Originally published 8 December 1997
The invasion of the roborats!
From the California Institute of Technology in Pasadena come reports of the first silicon chips that incorporate living brain cells.
Neurophysicist Jerome Pine and his colleagues have found a way to mesh embryonic rat brain cells with silicon circuits, possibly anticipating the day when computers will be fabricated of a combination of living and non-living materials.
Pine’s team etched 16 tiny pits in the surface of a silicon chip. Each pit is connected to the surface by a network of tunnels. A living rat brain cell, or neuron, is placed in each pit. As the cell grows, it sends out dendrites — fingerlike tendrils — that wind their way through the tunnels and make normal synaptic connections with other cells. The tunnels hold the neurons in place on the chip.
The chip is immersed in a nutrient broth that keeps the cells alive.
Once contact between cells is established, electrical activity begins. The cells “talk” to each other, just as they do in a living rat’s brain. Electrical circuits in the silicon chip stimulate the cells and listen in on their communication. The researchers hope the network of cells can be made to “learn” by repeated stimulation.”
So far, the cells on these “neurochips” have been kept alive for only two weeks.
Previously, scientists have attempted to understand neural activity by placing electrodes in a living brain and watching those hugely complicated circuits at work. As pointed out in the journal Science, this is rather like trying to learn electronics by playing around with the inside of a computer.
The approach of the Cal Tech scientists is more like those teach-yourself-electronics kits you can buy for your kids at Radio Shack. Start with 16 rat brain cells, let them establish connections, then watch them do their thing.
This new research is interesting on two fronts: It is an elegant new experimental approach to understanding how brains work; and it suggests ways of building a new class of hybrid electronic devices, partly animate, partly inanimate.
Although practical success is far in the future, it is not hard to imagine hybrid devices consisting of millions, or even billions, of living rat brain cells, anchored in silicon circuits, and taught by repeated stimulation to perform useful tasks.
At which point, the language of computers will expand to include hardware, software, and ratware.
Told about these experiments and speculations, one of my students said: “All rats can do is run through mazes and find cheese. Who wants a computer that finds cheese?”
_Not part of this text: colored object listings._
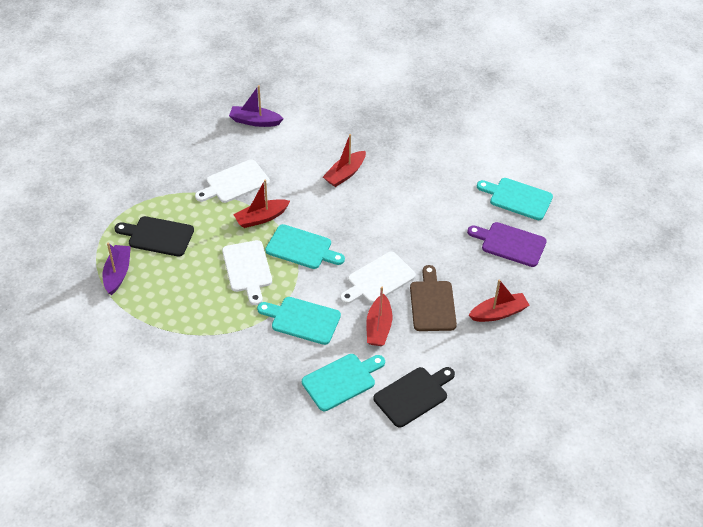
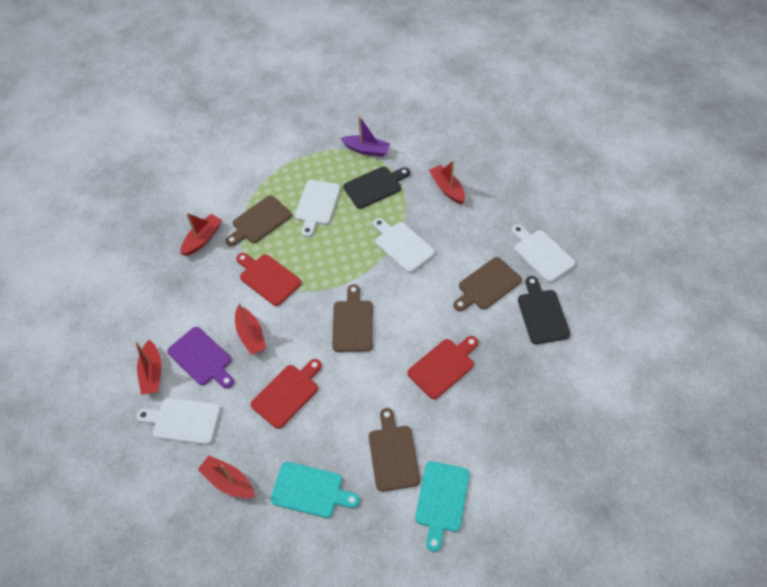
brown cutting board: 1 -> 4
purple boat: 2 -> 1
red boat: 4 -> 5
red cutting board: 0 -> 3
turquoise cutting board: 4 -> 2
white cutting board: 3 -> 4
Another quipped: “We’ll keep the circuits alive by slipping Kraft singles into the floppy disk drive.”
As we discussed a neurochip future, other wacky scenarios passed through our minds.
Will hybrid computers made of living brains cells be absent-minded? (“Now where did I store that payroll data.”)
Will neurochips age, with consequent loss of memory? (“I remember the graphic, but I forget the filename.”)
Will rat-brain computers resent being controlled by a “mouse?”
Will they multiply like rats?
Will Bill Gates chase ratware off the market by introducing a line of machines incorporating cat brain cells?
Or will the Microsoft catware machines tend to laze about in the sun and stubbornly refuse to follow instructions?
And what about the possibility of a more literal kind of computer virus, something similar to the rat-borne bacilli that caused the Black Death?
If neurochips are best suited for computers with single, dedicated tasks, then the cells used on the chips should be chosen to take advantage of evolutionary refinement for each specific task.
For example, dog brain cells might be most effectively used in chips for robots that fetch slippers. Unfortunately, the same robots might chew up the morning paper.
Human brain cells would clearly be best for chess-playing neurocomputers, although the machines might be inclined to throw tantrums and stomp off the stage when defeated by more conventional all-silicon machines.
One thing is certain: As we enter the next century, the distinction between living and non-living will become increasingly blurred. The response of my students to the ratware experiments is encouraging; we will need all the humor we can get if we are to live in harmony with hybrid computers that need to be both plugged in and fed.